Os atributos selecionados ou gerados, precisam refletir as principais características
do universo de dados onde a anomalia é buscada, no caso, devem refletir a base de
transações e permitir identificar comportamentos suspeitos (Paula et al., 2016).
Neste trabalho é proposta a criação de vários atributos, que agregam quantidades e
segmentam características, com o objetivo de estabelecer um perfil do comportamento
transacional, dentro de um ciclo temporal, para cada ator do processo. O ciclo temporal
tem relação direta com a natureza do negócio envolvido, apresentando a duração máxima
possível (trimestral, semestral, anual, etc.).
3.2. Pré-processamento dos dados e formação dos perfis
Neste trabalho são utilizados dados reais de um banco brasileiro, referente a dois anos
de transações do produto contas correntes. As contas dos 5,2 milhões de correntistas
deste banco recebem, em média, 85 milhões de transações anuais.
A análise da base de dados mostrou que menos de 10% dos clientes são constituídos
por pessoas jurídicas (empresas comerciais, industrias, governos, etc.), no entanto, são
responsáveis por mais de 90% dos valores totais envolvidos. Desta forma, visando uma
melhor caracterização dos clientes, foi realizada a divisão da base de dados: uma somente
com clientes singulares e outra com clientes tipo pessoa jurídica. Todo o procedimento
descrito foi executado separadamente para cada base e está representado na Figura 3.

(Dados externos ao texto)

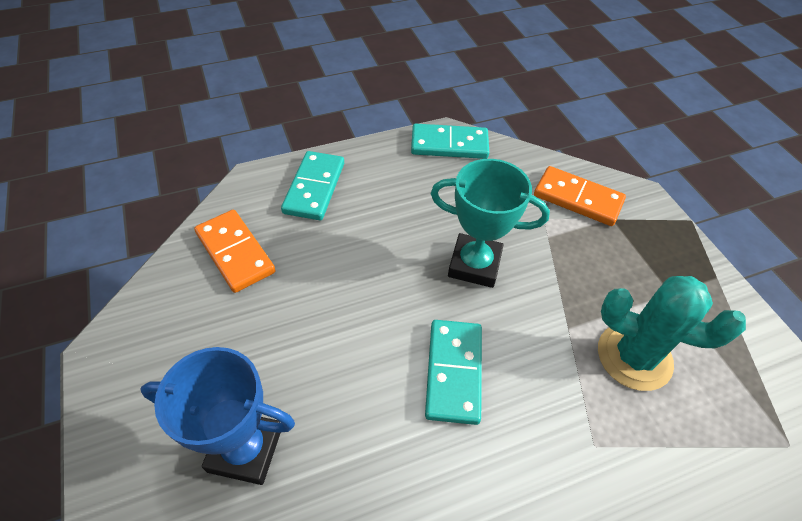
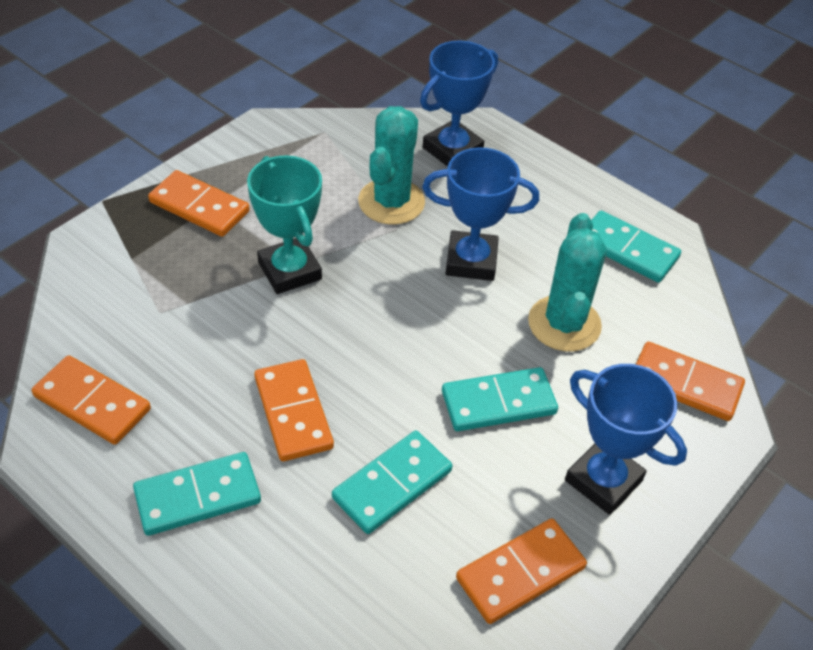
blue trophy: 1 -> 3
orange domino: 2 -> 5
turquoise cactus: 1 -> 2
turquoise domino: 3 -> 4

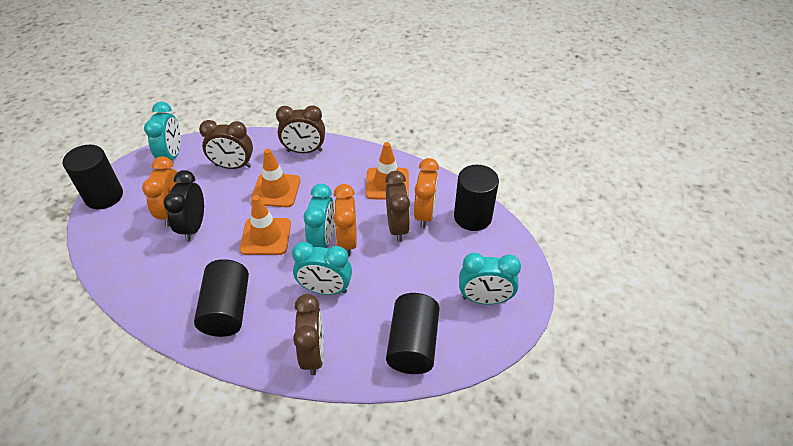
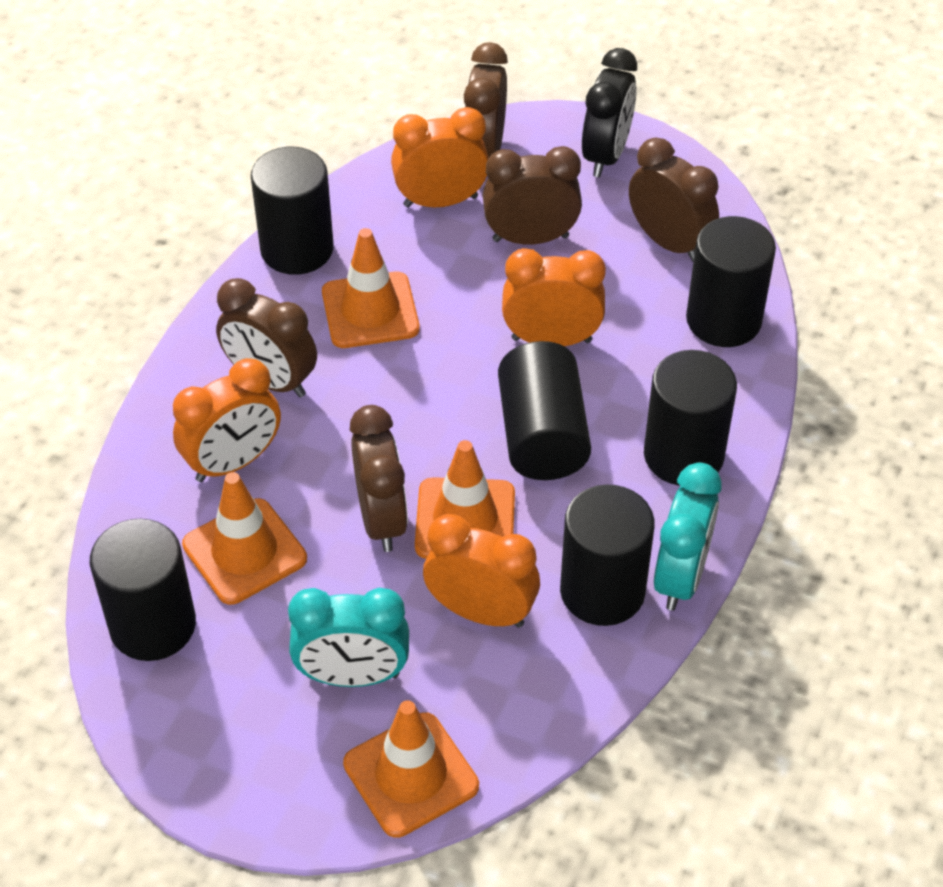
black cylinder: 4 -> 6
brown clock: 4 -> 5
orange clock: 3 -> 4
orange traffic cone: 3 -> 4
turquoise clock: 4 -> 2

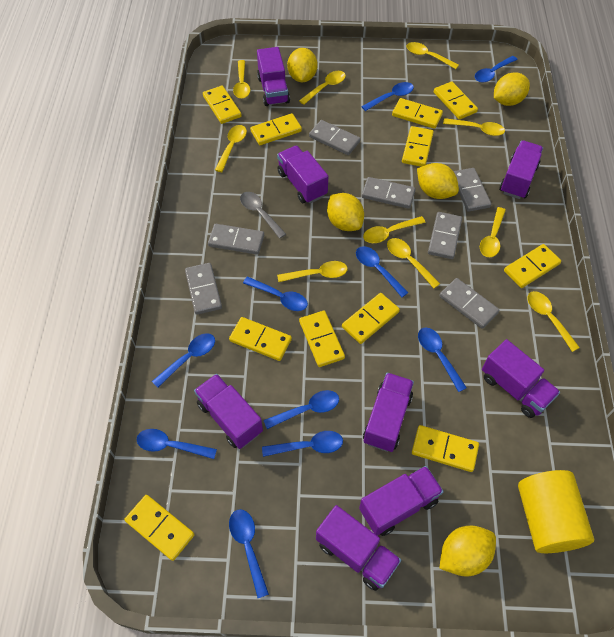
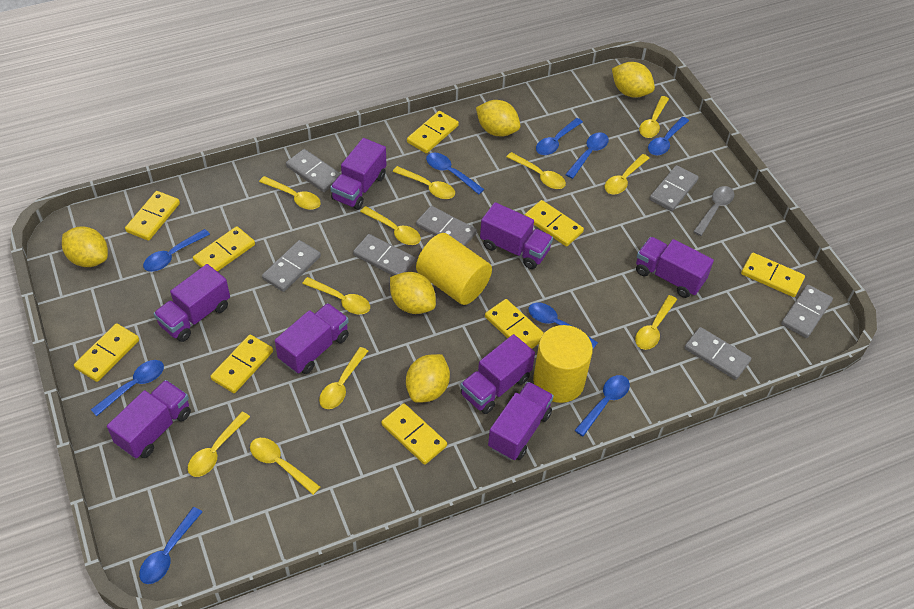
blue spoon: 10 -> 9
yellow cylinder: 1 -> 2
yellow domino: 11 -> 9
yellow spoon: 10 -> 11

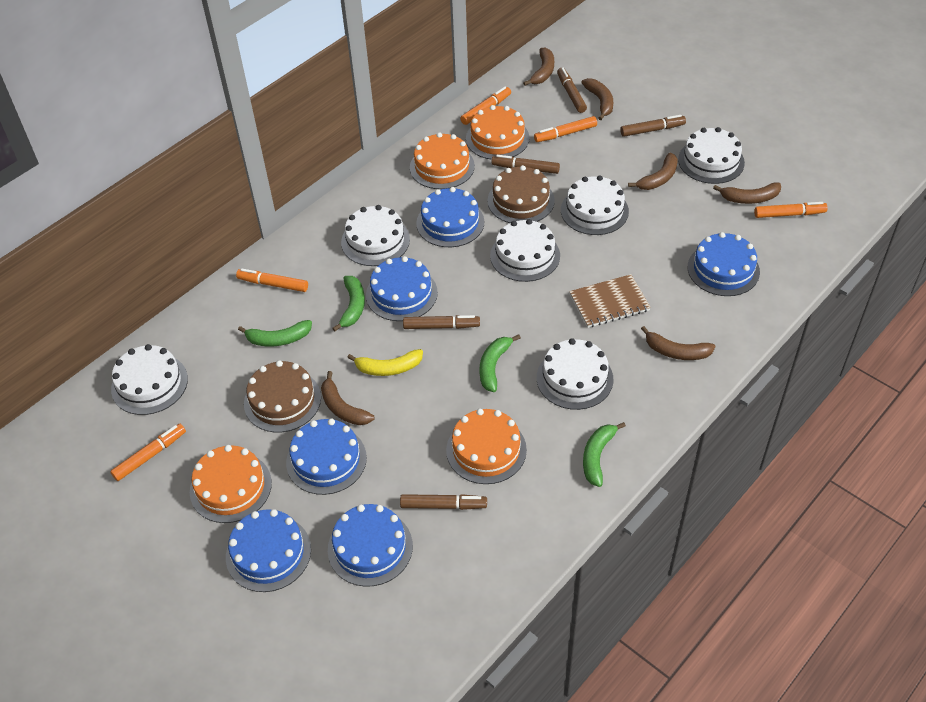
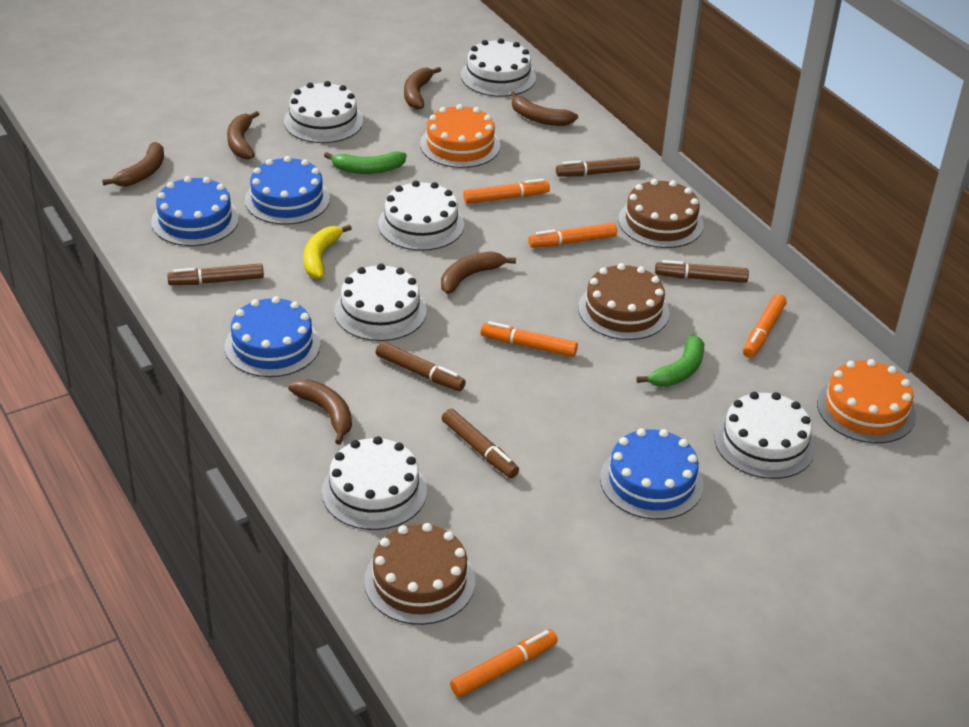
blue cake: 6 -> 4
brown cake: 2 -> 3
brown notebook: 1 -> 0
green banana: 4 -> 2
orange cake: 4 -> 2

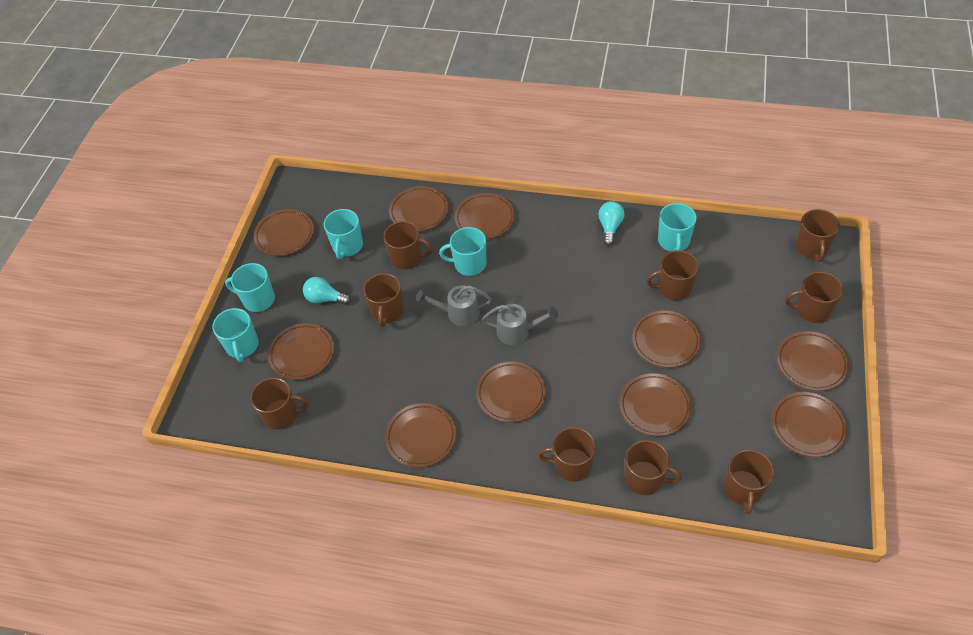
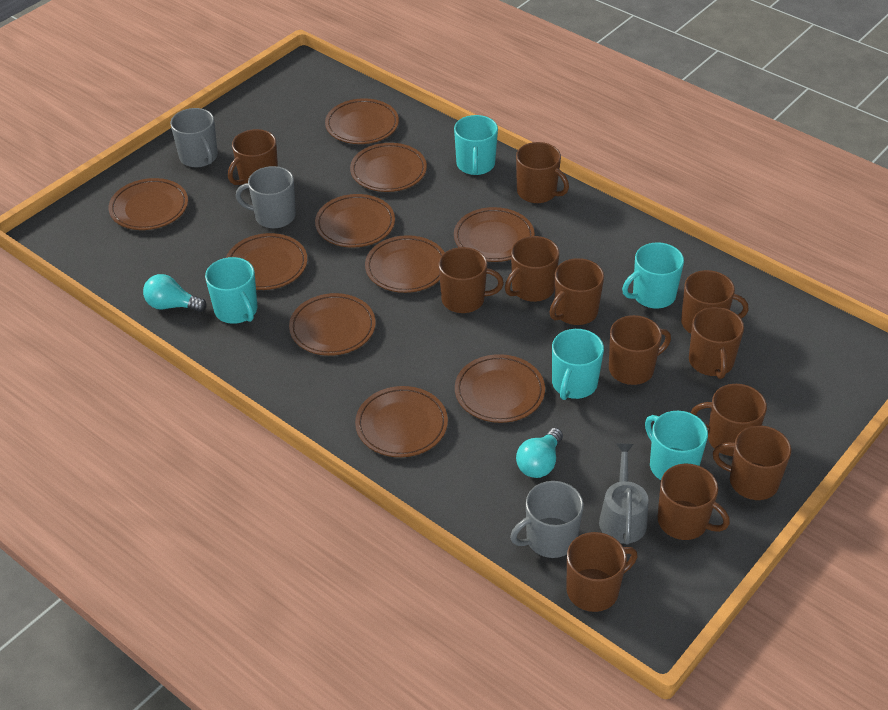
brown mug: 9 -> 12
grey mug: 0 -> 3
grey watering can: 2 -> 1

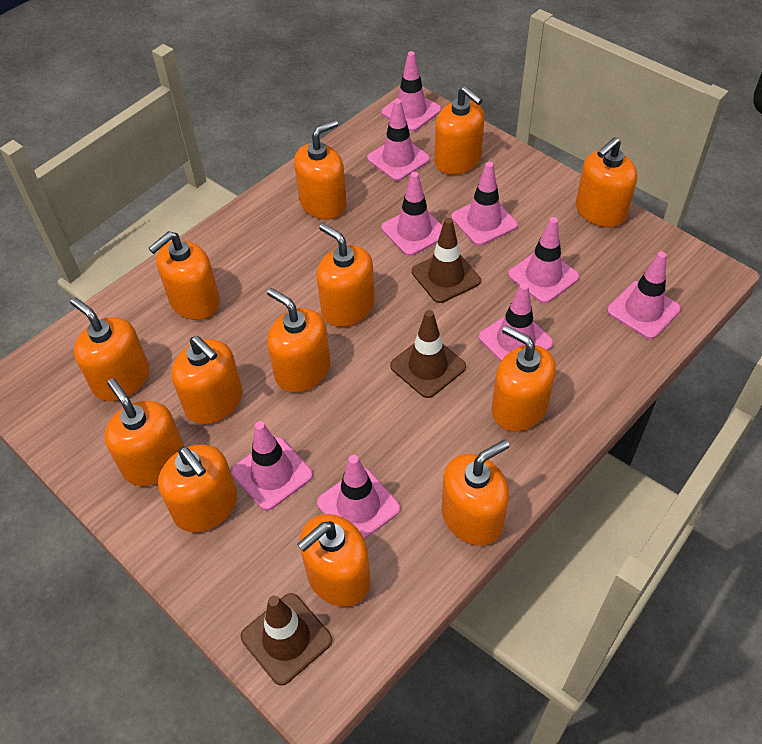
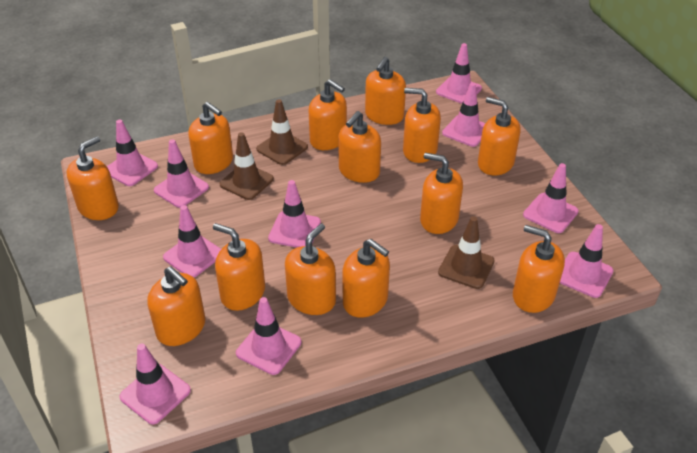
pink traffic cone: 9 -> 10

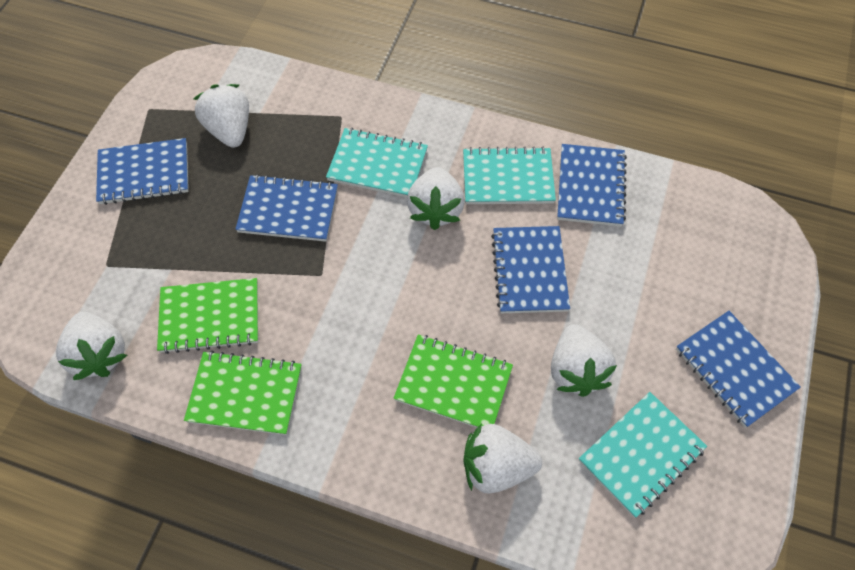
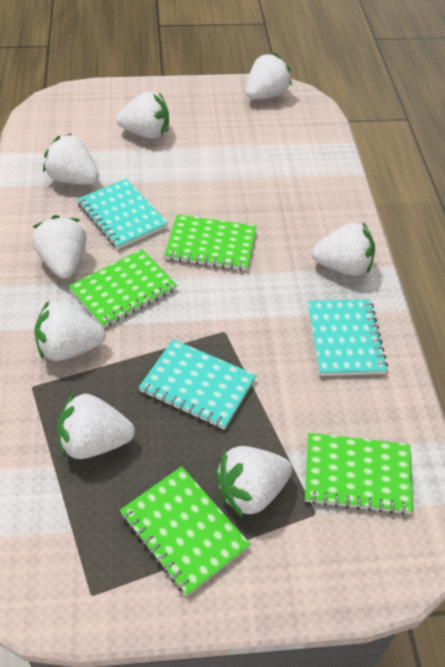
blue notebook: 5 -> 0
green notebook: 3 -> 4
white strawberry: 5 -> 8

Figura 3 – Algoritmo do Processo de Aprendizagem
De cada base foram excluídas as transações cujas características impedem a prática de
branqueamento de capitais (tarifas, comissões, juros, impostos, etc.) (Figura 3 - Passo
1). A soma final das bases resultou em 35 milhões de transações relevantes.
Um ano de transações foi utilizado para a geração do perfil de comportamento
transacional, ou seja, para cada cliente presente na base de transações foram agrupadas
informações tais como: idade da conta; quantidade de movimentos gerados e de serviços
utilizados; percentual de transferência de recursos para outros bancos e para contas do
próprio banco; além da quantidade de movimentos agregados em 6 faixas de valores.
O 12º atributo, denominado percentual de débito, representa, de forma ponderada no
período analisado, o tempo que o recurso permaneceu na conta do cliente (Alexandre &
Balsa, 2016) (Figura 3 - Passo 2).
3.3. Aprendizagem e geração de regras
A tabela de perfis dos clientes ativos no ano analisado ficou com 2,4 milhões de linhas,
cada linha representando univocamente a tripla cliente, agência e conta. Esta tabela foi
utilizada num processo de aprendizado indutivo não-supervisionado com clustering,
para formação de grupos de clientes com características semelhantes e mutuamente
exclusivos. O algoritmo K-means (algc) foi utilizado para classificação e os algoritmos
PART e J48 (algr1 e algr2) para geração das regras de produção, executados 11 vezes
(número de atributos menos 1) (Figura 3 - Passo 3).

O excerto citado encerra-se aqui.